I have seen this question asked countless times online, but almost every time it is misunderstood. What property of a circle causes the ratio between the circumference and 2 times the radius (pi) to equal 3.14159265358979...? What it is it about a unit circle that makes this number somewhere between 3 and 4, and not 4 and 5, or 2 and 3. In other words, I am looking for an informal mathematical proof of the numerical value of pi.
I am not asking: a) For the definition of pi b) For a tutorial in how to measure the ratio of pi with physical instruments c) For an explanation on why we approximate it 3.14, and not 3.14159, or 22/7 d) For someone to remind me that "pi is irrational and 3.14 is not the real value" or "the length of the circumference is different in every circle. Only the ratio is the same."
I understand the explanation is probably not simple. Explanations of the properties irrational numbers usually include infinite fractions or calculus. I just want an explanation of why it is such as seemingly arbitrary value. Thank you in advance!

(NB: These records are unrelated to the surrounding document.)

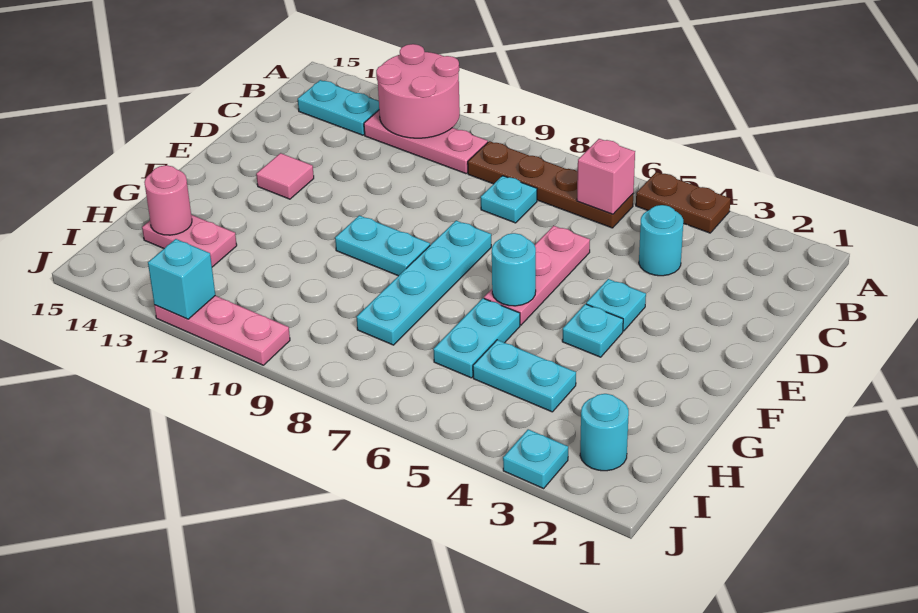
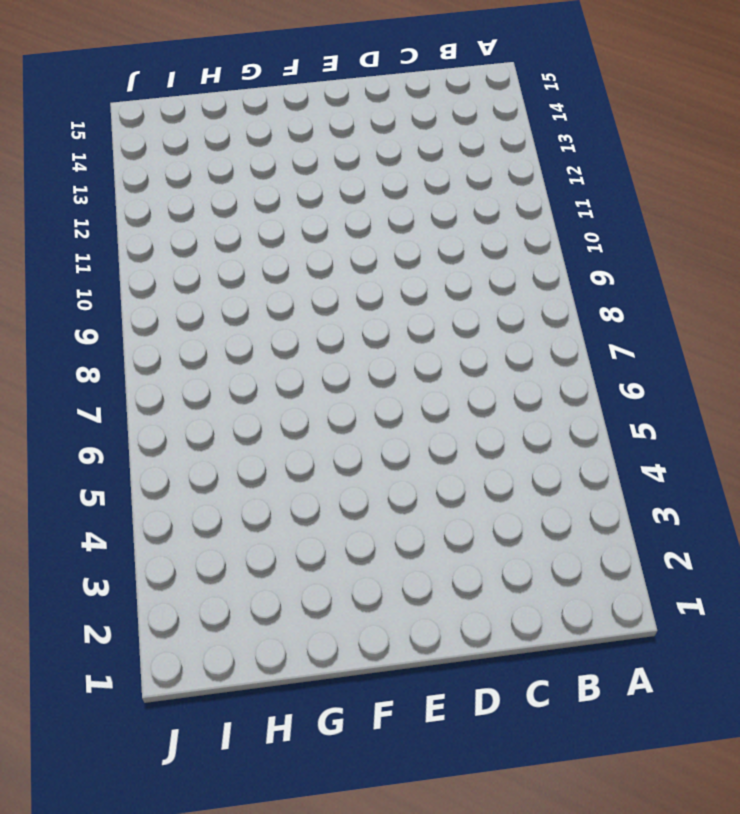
none -> brown plate A4:A5 level 1
none -> brown plate B6:B9 level 1
none -> pink plate B10:B12 level 1

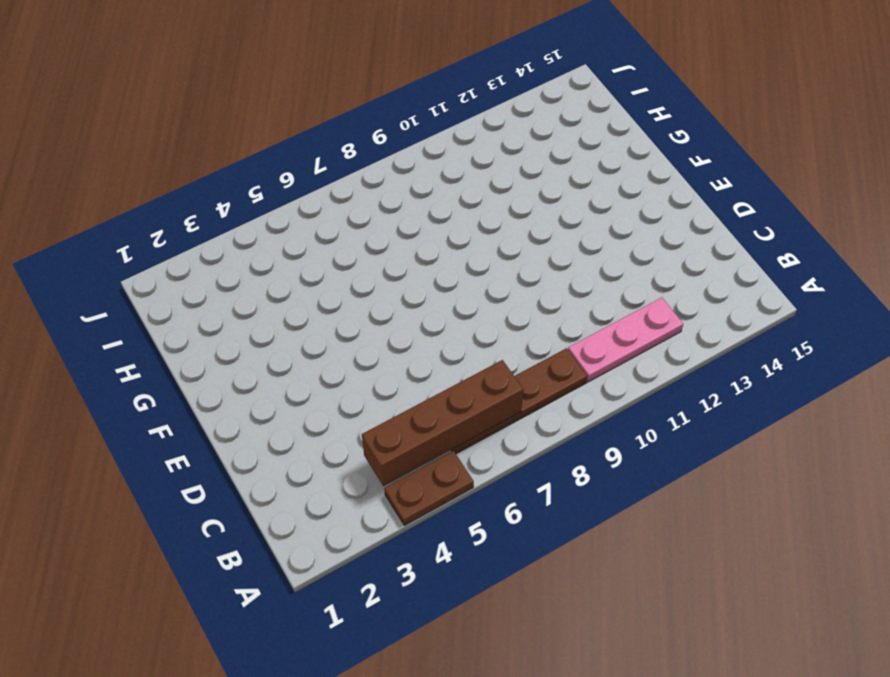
brown brick B4:B7 level 2 -> pink brick B6 level 2
none -> cyan plate B13:B14 level 1
none -> cyan round brick C4 level 1
none -> cyan plate C8 level 1

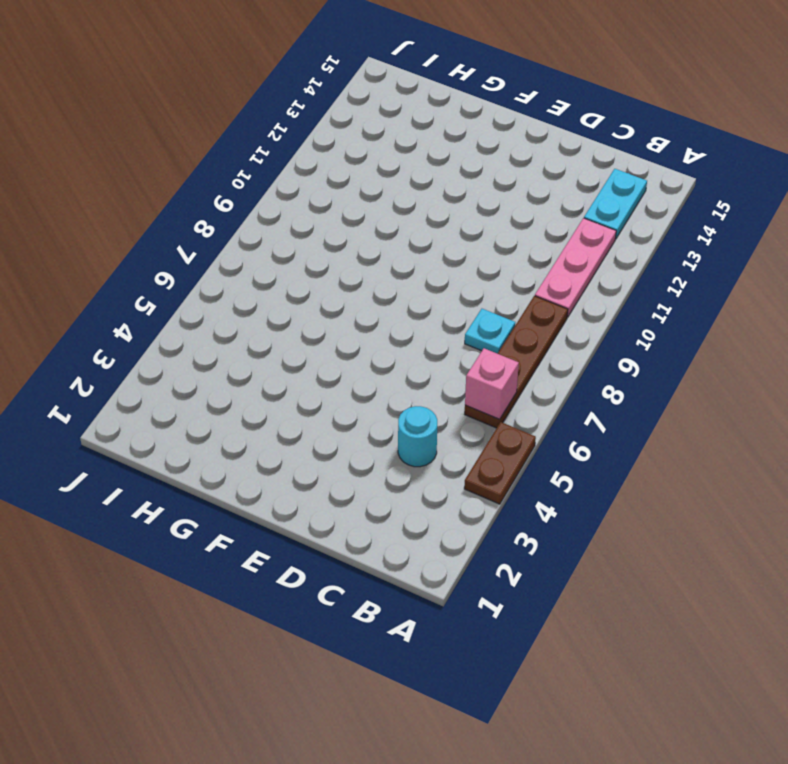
none -> pink plate D6:F6 level 1
none -> cyan plate E4 level 1
none -> cyan plate E8:H8 level 1

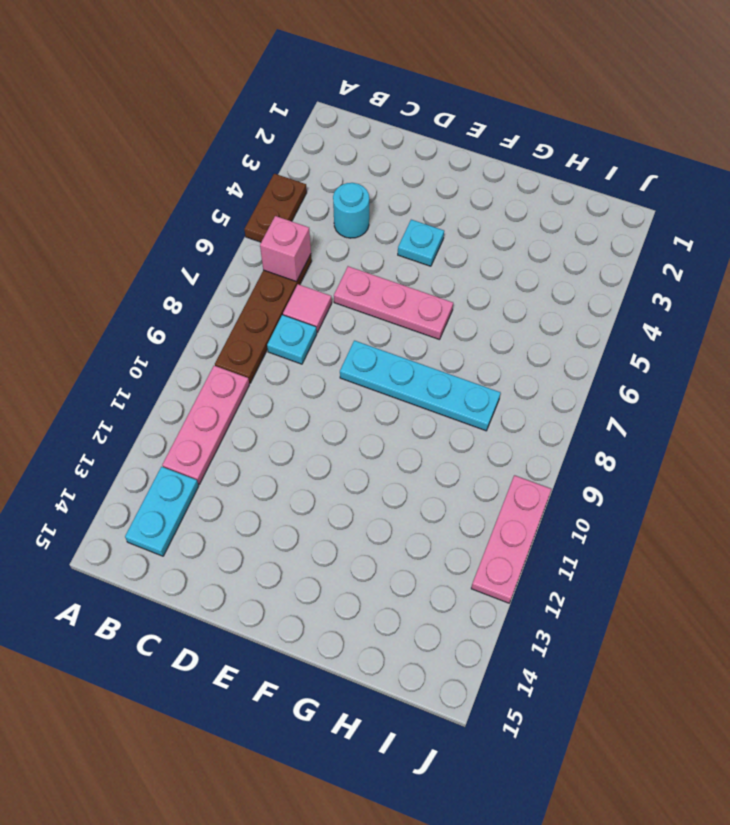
pink tile C7 level 1 -> pink tile E13 level 1
none -> cyan plate F4 level 1
none -> cyan plate F9:F10 level 1
none -> cyan plate G6:H6 level 1

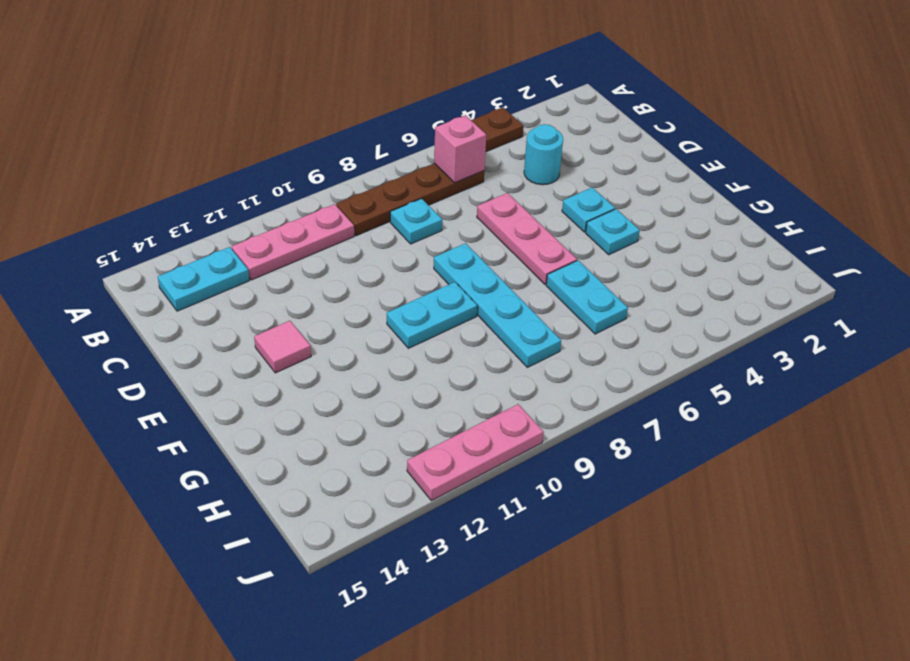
none -> cyan plate H4:H5 level 1
none -> pink plate H13:H14 level 1
none -> cyan round brick I2 level 1

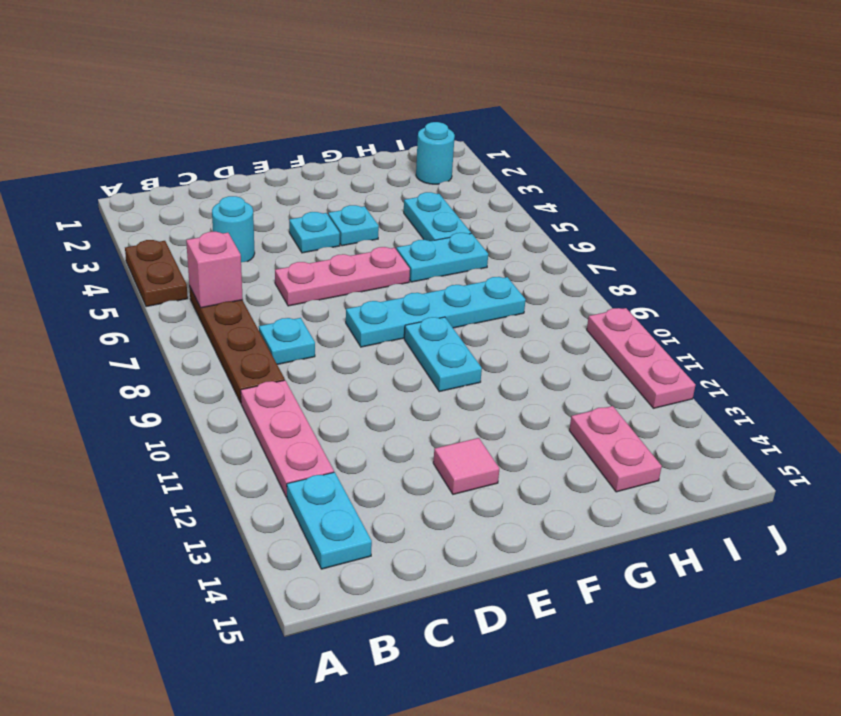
none -> cyan plate J3 level 1
none -> pink round brick A11:B12 level 2
none -> cyan round brick F6 level 2

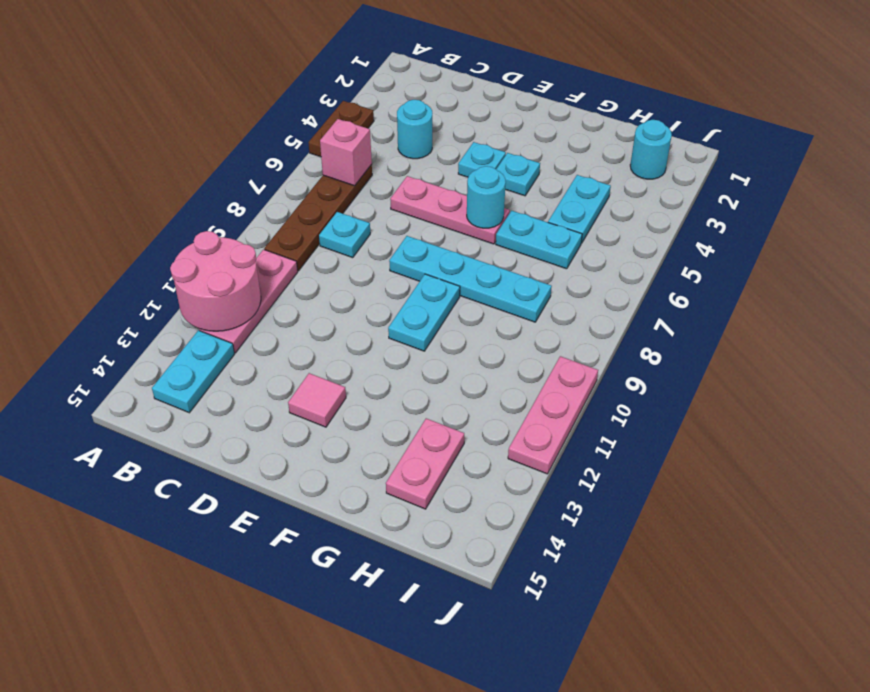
none -> cyan plate J3 level 1
none -> pink round brick H14 level 2
none -> cyan brick J12 level 2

Note: thanks to your search function I realized that a similar question had already been answered on this site. Why is $\pi $ equal to $3.14159...$? This answer referred to Archimedes's approximation of pi. The details of the explanation were a little confusing though, at least for me. If you want, a description or explanation of the algebraic formula he used to approach the value of pi will answer my question. Thank you!